Pur appartenendo al Cammino neocatecumenale, Bogumil sarà ordinato per il Patriarcato di Venezia che lo ha incardinato all’inizio del suo percorso di studi e dunque il novello sacerdote in futuro svolgerà servizio per la Diocesi. «Non so ancora cosa mi riserverà il futuro, non immagino nulla, preferisco non pensare a come sarò da sacerdote. Sono disponibile a qualunque decisione. Certo – sottolinea – sono cresciuto sempre in un ambito comunitario e anche in Seminario è stato così. Per questo sento che per me è necessario condividere la vita, coltivare amicizie e relazioni. So che per un parroco può non essere facile, ma ritengo che sia importante riuscire a condividere insieme fatiche e gioie, con uno sguardo di fede. So bene, e non da ora, che da solo io non mi salvo: ho sempre bisogno di qualcuno che mi sostenga e in questi anni ho visto che c’è sempre stato qualcuno che mi ha aiutato».
Il periodo in Kenya. L’ultima parte del percorso di formazione Bogus lo ha trascorso in Kenya, presso la parrocchia “veneziana” di Ol Moran guidata da don Giacomo Basso. Per i diaconi, infatti, su volere del Patriarca, il servizio a Ol Moran di circa tre mesi poco prima dell’ordinazione, è diventata una prassi, che ha importanti risvolti formativi. «Ho incontrato persone straordinarie, mi sono subito sentito parte di quella comunità e ho vissuto con loro in estrema semplicità e spontaneità. Ho pregato con loro, stando con loro, godendo di vederli così semplici ma molto profondi nella fede. Quella semplicità che forse a noi manca.
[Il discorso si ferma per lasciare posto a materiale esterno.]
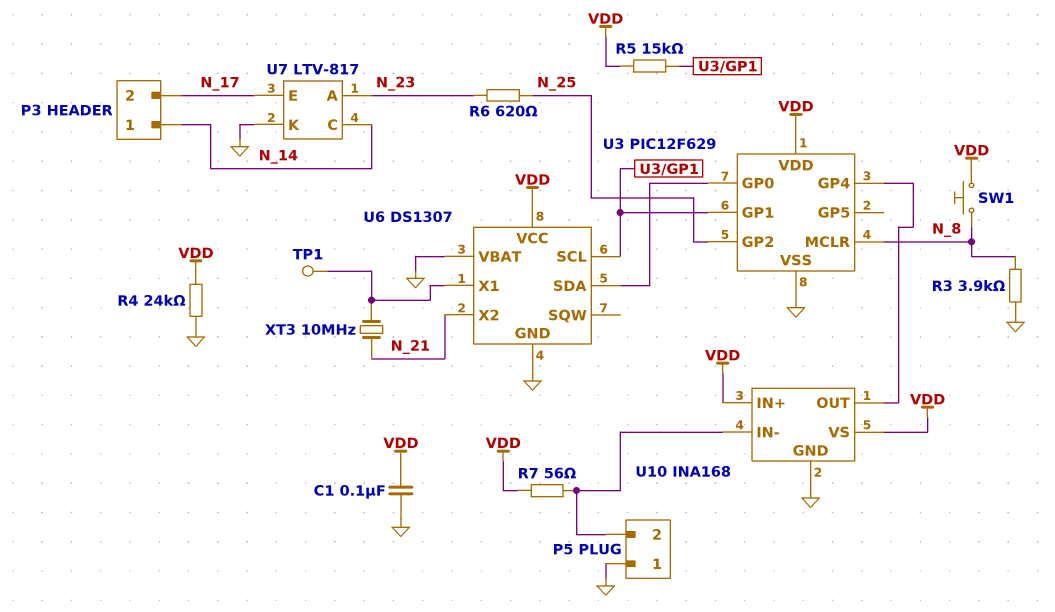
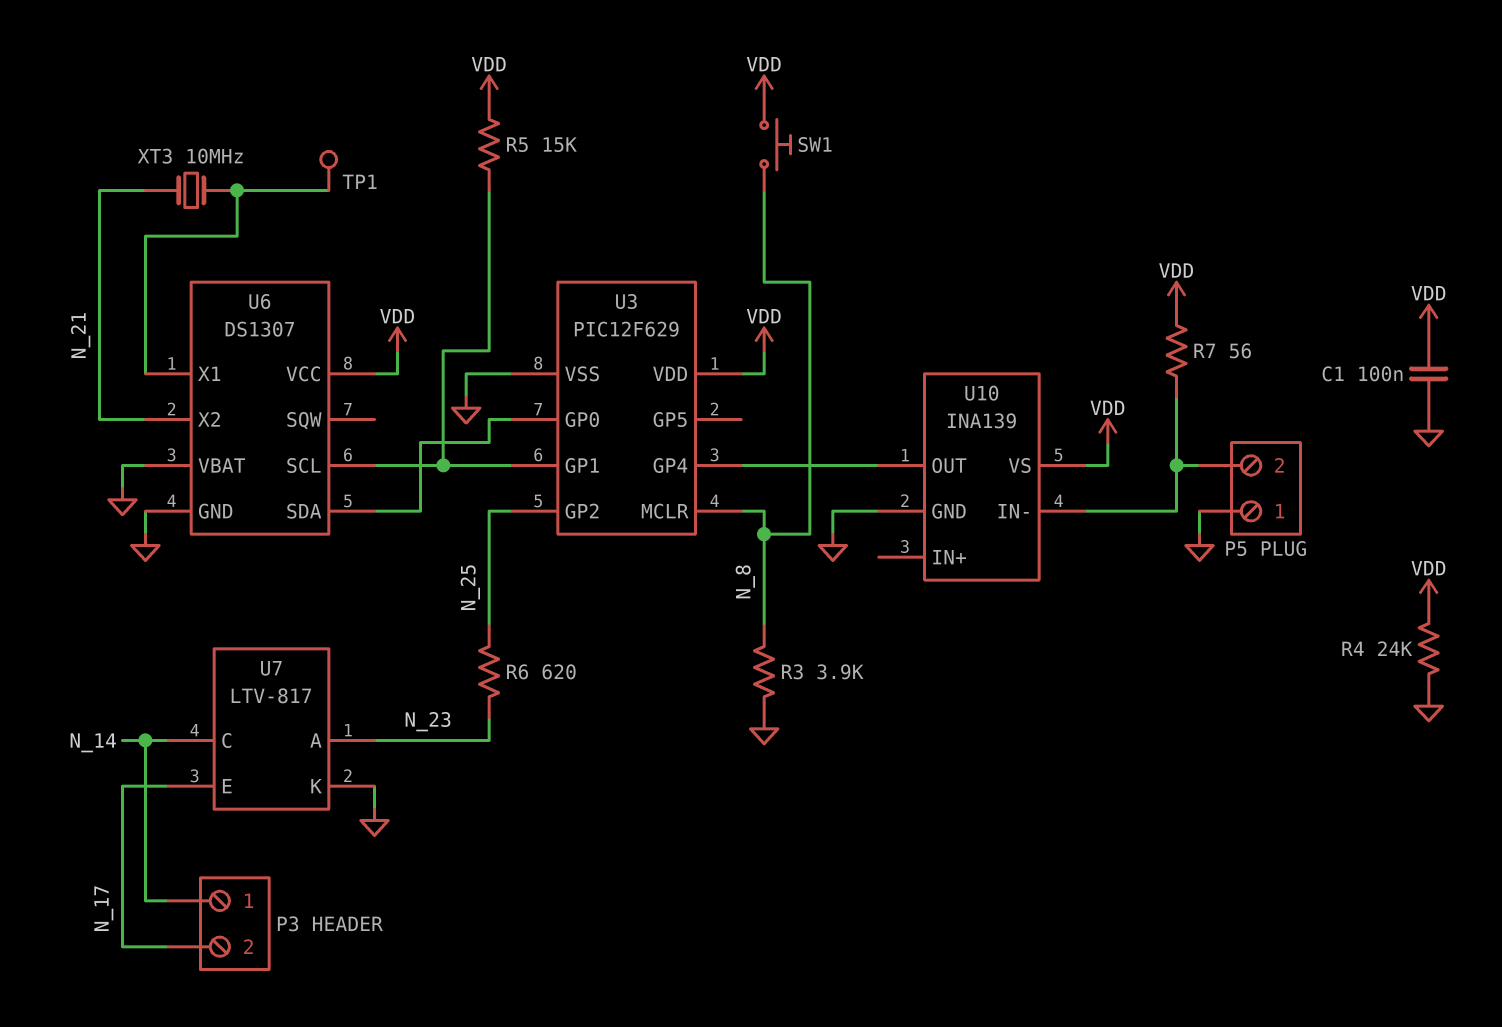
U10: INA168 -> INA139
U10 pin IN+: VDD -> none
Sono contento di aver fatto lì diaconato, mi sono sentito già ministro ordinato, ho fatto tantissime benedizioni nelle case delle famiglie e questo è stato molto bello – sottolinea – perché le persone erano contente di riceverti in casa e di avere una benedizione. E’ una chiesa giovane, ma con una grande fede. Se ci sarà bisogno, sono disponibile anche a partire. Andando in Kenya mi si è riaperto quel desiderio di lasciare e partire. Ma sono disponibile a qualcunque decisione ed è giusto sia così».
Bogumil sa bene di essere solo all’inizio del sentiero: «Mi viene in mente il Vangelo, quando Gesù dice ai suoi discepoli “Molte cose ho ancora da dirvi” e si riferisce al dono dello Spirito. Ecco: per quanto riguarda me, la mia storia, so che ci saranno tante cose nuove da scoprire. Non voglio crearmi aspettative, preferisco affidarmi: ho visto che in passato quando ho fatto così sono successe le cose più belle».